‘Walk This Way: The Autobiography of Aerosmith’ by Aerosmith & Stephen Davis – Book Review

I had signed up for the Amazon Prime Unlimited for Kindle books as I figured I would give it a try to see if I would read enough to make it worthwhile and I found this book was eligible so I gave it a shot as who doesn’t love Aerosmith. Ok, don’t tell me if you don’t as I don’t want to lose respect for you. The book is “Walk This Way: The Autobiography of Aerosmith”. It was written by Stephen Davis with the help of the band including Steven Tyler, Joe Perry, Brad Whitford, Tom Hamilton and Joey Kramer. And let me tell you they are all brutally honest and they go in to some massive detail and lay it out all for the world to see.

The book starts at the beginning, I mean beginning of their music career not the band…way before that. They go through the details of how each got in to music and how the band got to meet. The beginning of the book does spend a ton of time about young Steven Tyler and eventually leads to the meeting of Joe Perry and the rest of the band. Let me tell you these boys were doing drugs before they met, while they met and every second of the day. This wasn’t a gradual decline after the band hit success, this was a problem long before that. They were heading down that spiral pretty damn early in life. They were broke, they struggled but it was always about the music. Music was their brotherly bond and they were brothers. They lived together and they fought just like brothers fight, but there was always that undeniable attraction that together they were unstoppable.

The books highlights the recording of the albums, life on the road, the struggles, the highs, the lows and everything in between. The band has a problem that isn’t just the drugs, but it was the women in their life as well. From Joe’s first wife,Elyssa Jerret, who became the Yoko Ono of the band and was basically Joe’s crutch to his massive drug use and she helped drive him to go solo as well. It is funny, once she was out of his life for good, he was able to clean up his life. Then you had Steven’s weird ass relationship with Julia Holcomb. Julia was 16 when they met and he was 27 and Steven ended up getting guardianship of Julia and they travelled together, slept together and did massive amounts of drug together. It was so bizarre. We did learn about Bebe Buell who gave him his daughter Liv and how that relationship worked. Things were not typical in the bands world.

The book has conversations with all members of the band, but the giant focus is Steven and Joe. But the input from Joey, Tom and Brad was essential and needed for a full story of the band. Their point of view gave credibility to how the band felt and confirmed the stories seemed to been viewed fairly consistently from each member. But they weren’t the only ones you heard from in this book.

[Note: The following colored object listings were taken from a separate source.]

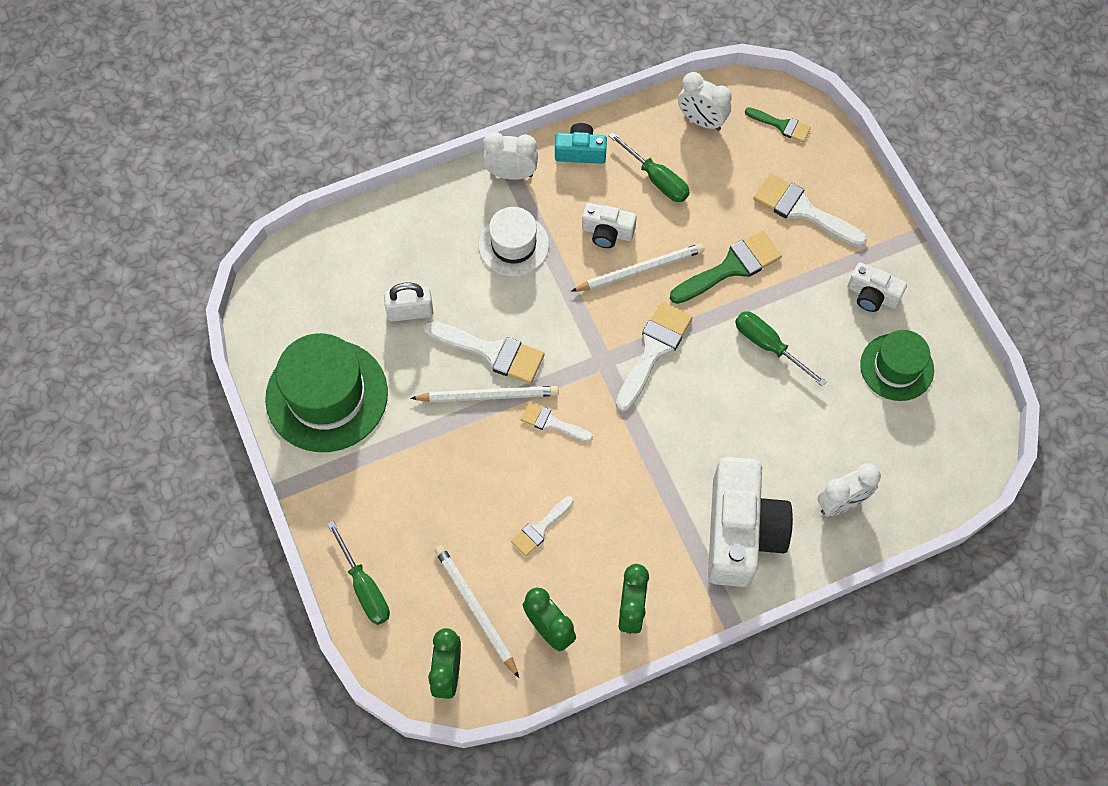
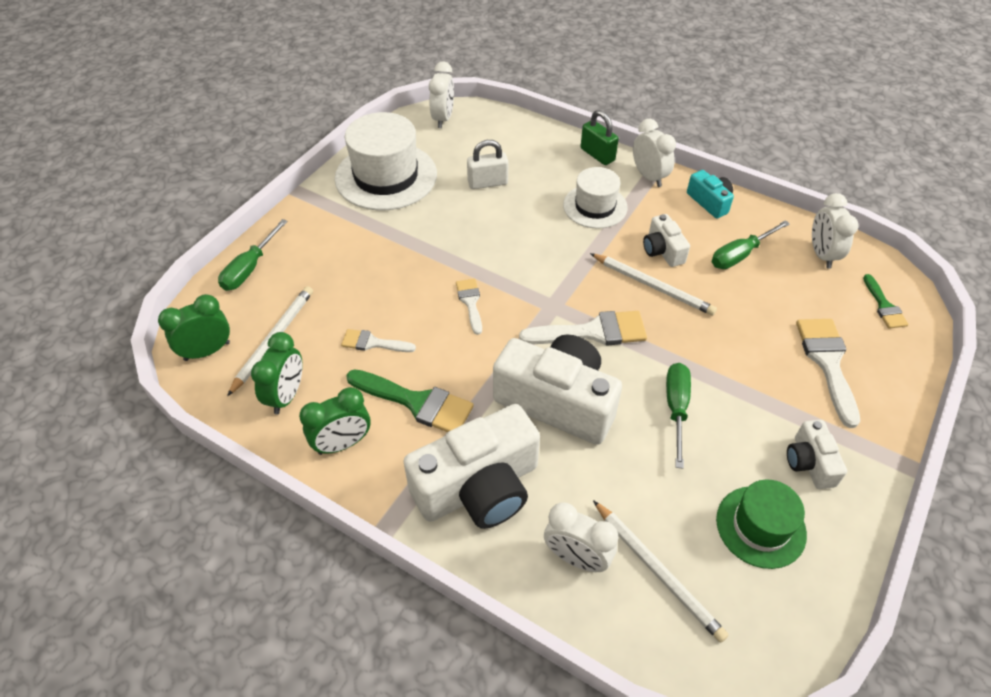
camera: 55 degrees right, 15 degrees down
(278, 290) = (443, 118): none -> white clock
(327, 395) = (386, 176): green hat -> white hat
(410, 312) = (487, 183): white padlock -> white padlock turned 60 degrees counterclockwise
(447, 193) = (597, 154): none -> green padlock
(488, 395) = (460, 255): white pencil -> white pencil (658, 571)
(491, 352) = (497, 238): white brush -> none
(657, 179) = (740, 255): green screwdriver -> green screwdriver turned 45 degrees clockwise
(703, 424) = (557, 401): none -> white camera
(731, 267) = (719, 342): green brush -> green brush (416, 402)

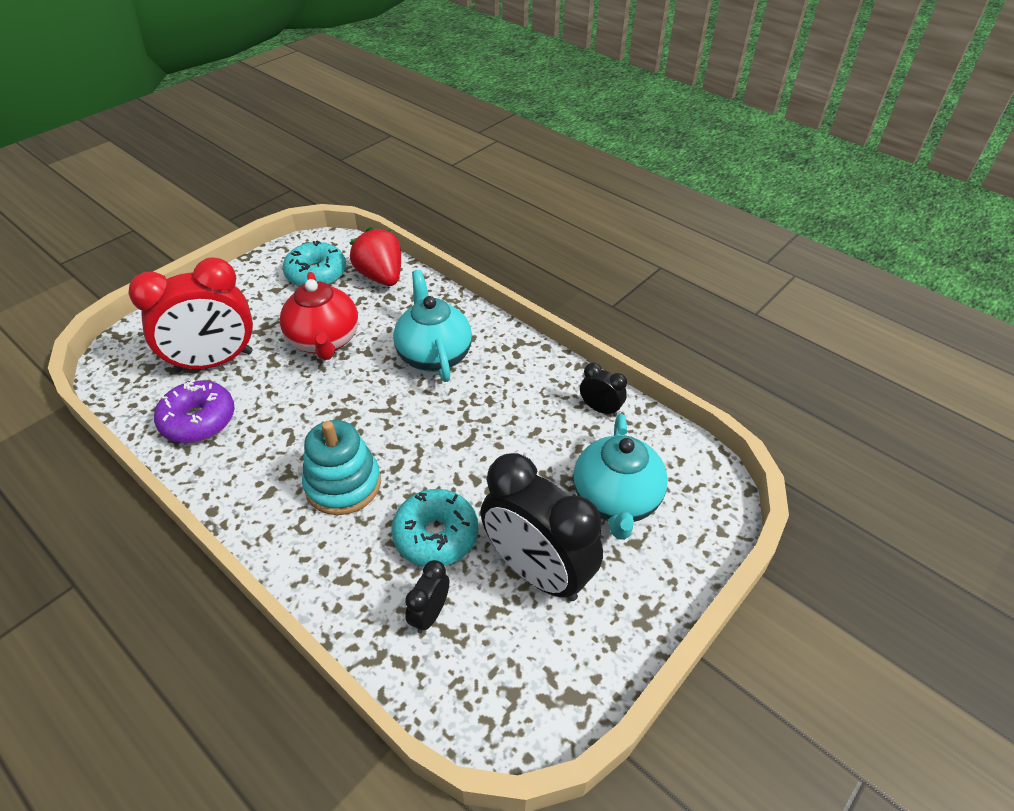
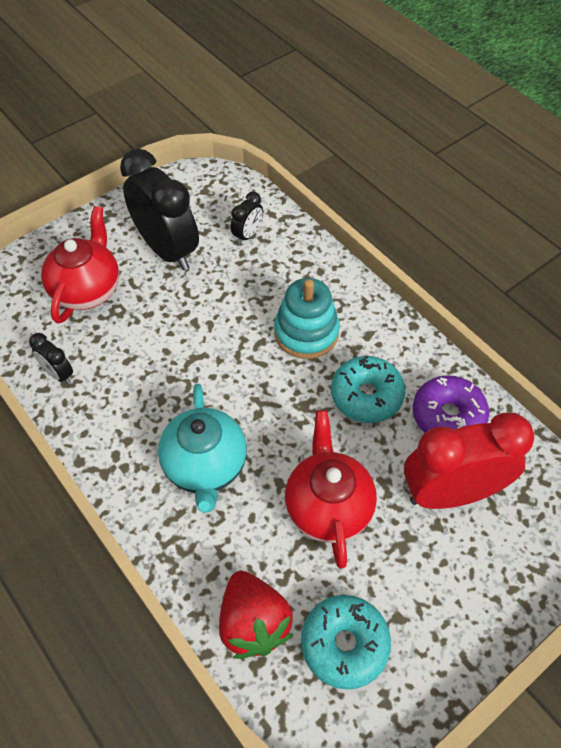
camera: 170 degrees left, 10 degrees up
(436, 535) = (235, 283): turquoise donut -> turquoise donut (366, 395)
(616, 500) = (87, 290): turquoise teapot -> red teapot

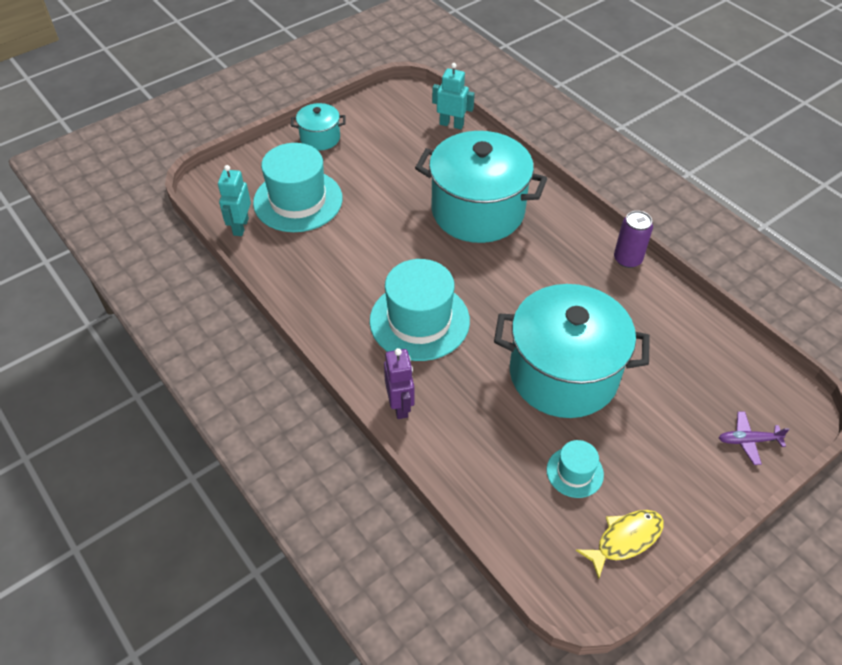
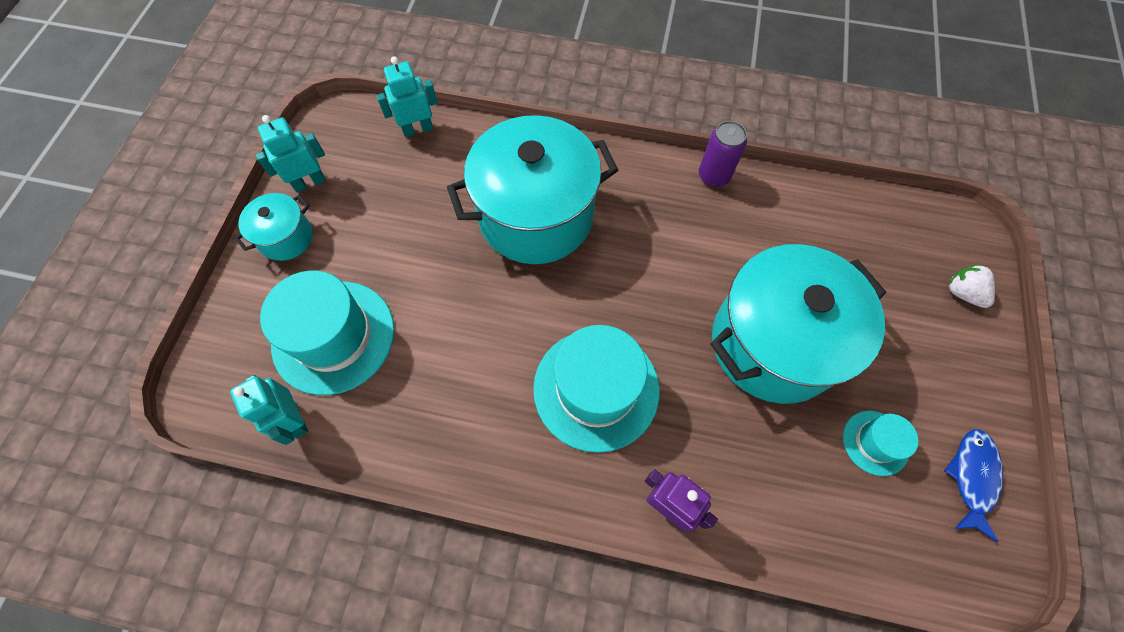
camera: 40 degrees left, 15 degrees up
(360, 117) = (309, 182): none -> turquoise robot
(625, 539) = (972, 477): yellow fish -> blue fish
(748, 440) = (962, 293): purple plane -> white strawberry

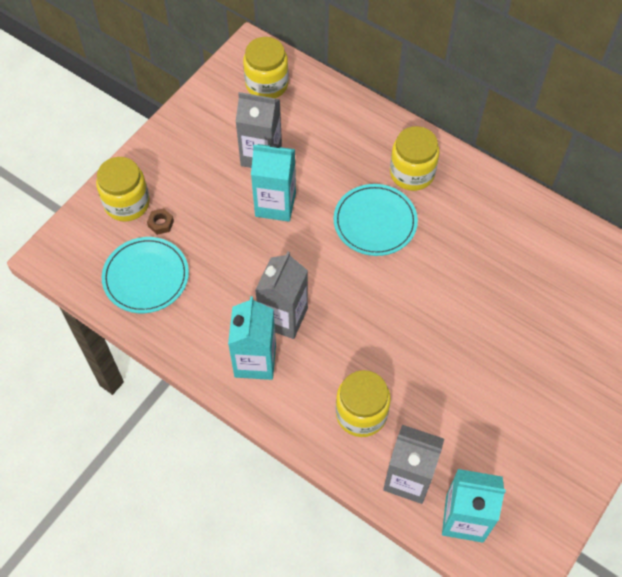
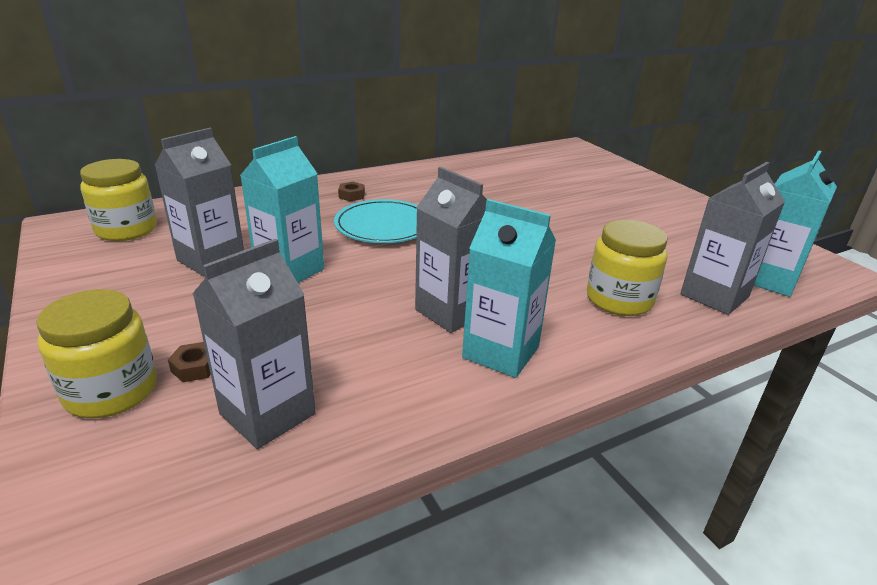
camera: 65 degrees left, 30 degrees down
(146, 277) = (267, 414): turquoise plate -> grey carton
(412, 173) = (351, 195): yellow jar -> brown nut

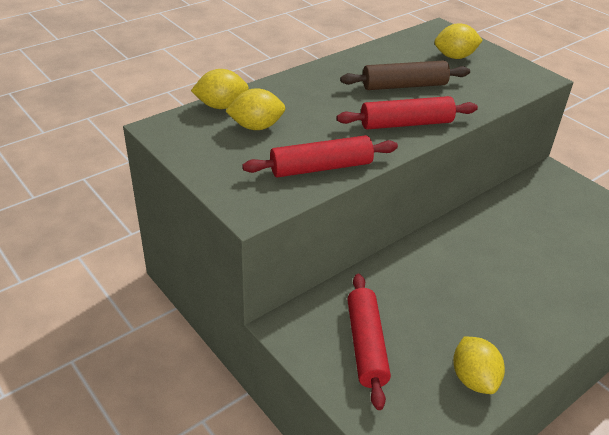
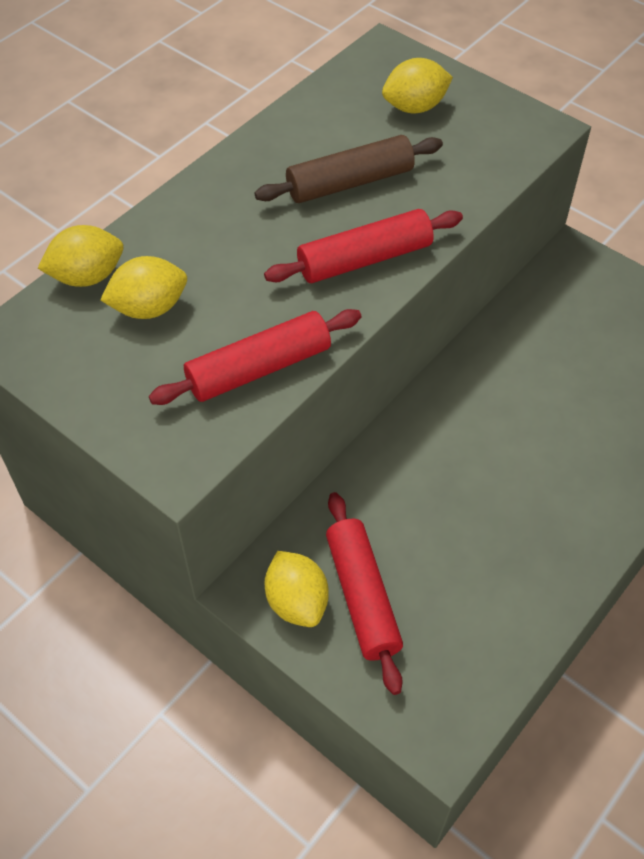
camera: 10 degrees left, 15 degrees up
(473, 379) = (507, 616): yellow lemon -> yellow lemon (297, 601)

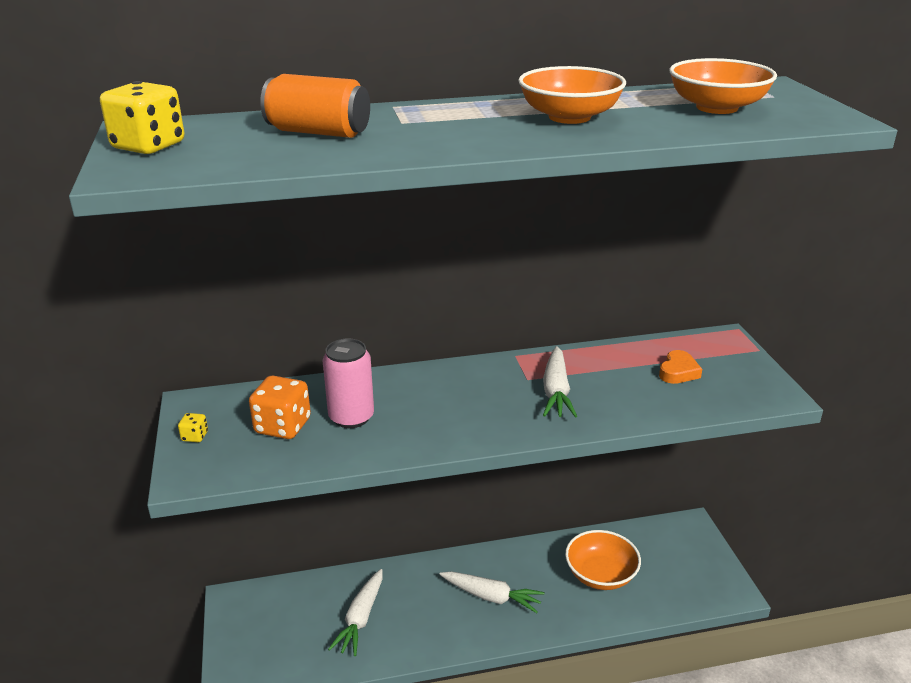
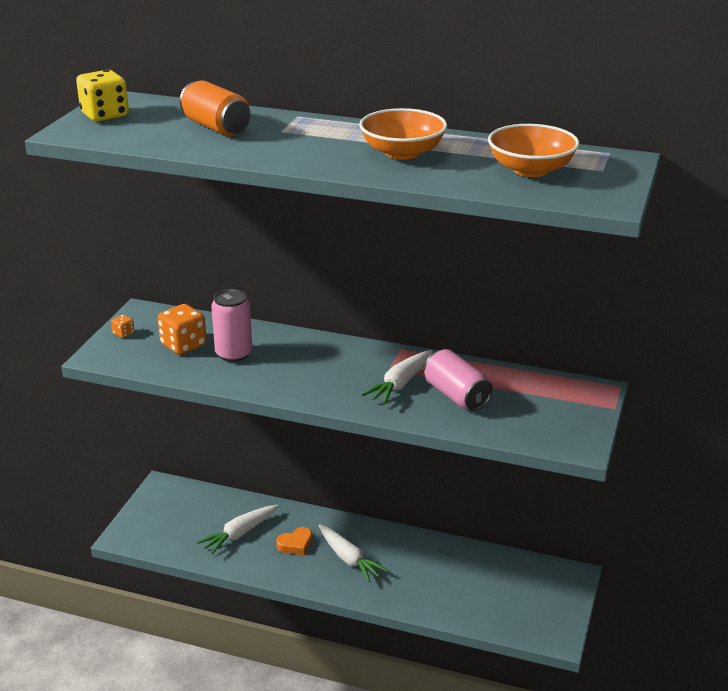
camera: 30 degrees right, 0 degrees up
(195, 436) = (123, 333): yellow dice -> orange dice
(600, 575) = (452, 579): orange bowl -> none
(619, 384) = (456, 395): none -> pink can
(678, 372) = (518, 402): orange heart -> orange heart (295, 544)

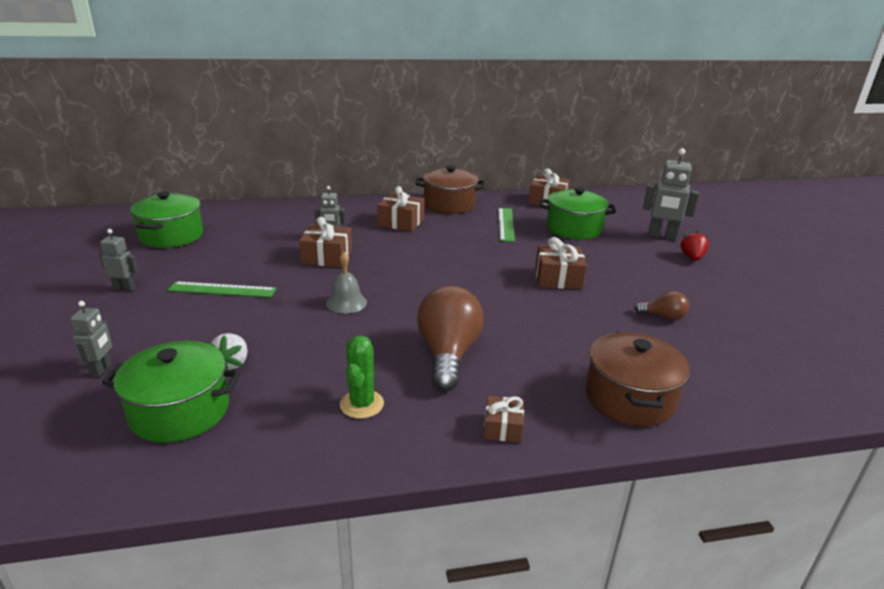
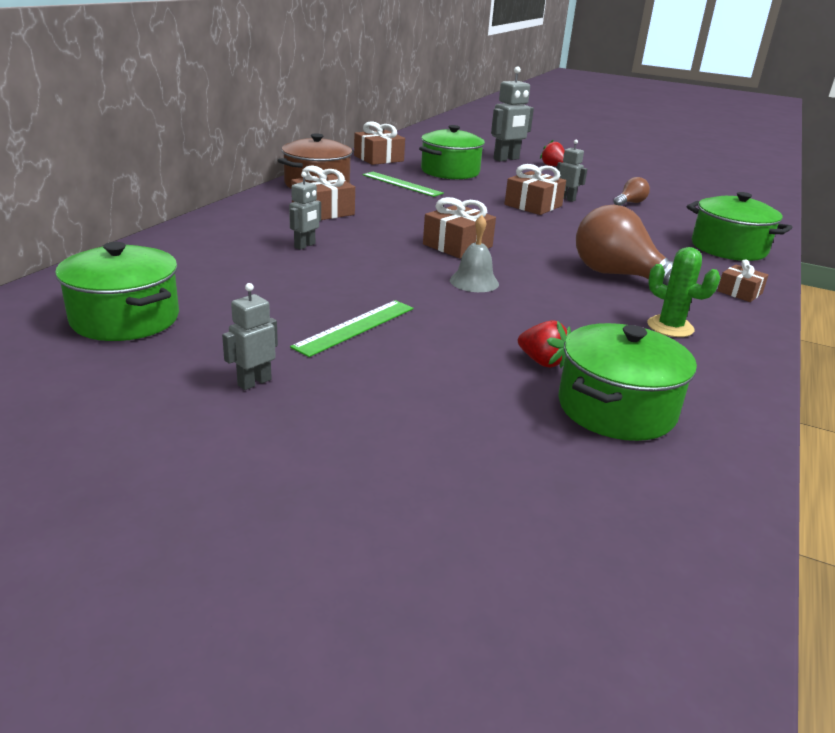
camera: 55 degrees left, 0 degrees up
(102, 369) = (476, 437): grey robot -> grey robot (566, 199)
(232, 363) = (542, 362): white strawberry -> red strawberry
(327, 257) = (352, 261): brown gift -> brown gift (457, 245)
(629, 398) = (728, 248): brown pot -> green pot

You heard from friends of the bands, wives, managers, producers and so many people involved in the band. There are too many stories to get in to, but I will mention you get a full insight in to Joe’s leaving the band and starting the Joe Perry Project and how the band made it back to the top of their game with Permanent Vacation. The book goes all the way up to Nine Lives so takes you up to the end of the century. It is a vast amount of data and why the book is well over 500 pages.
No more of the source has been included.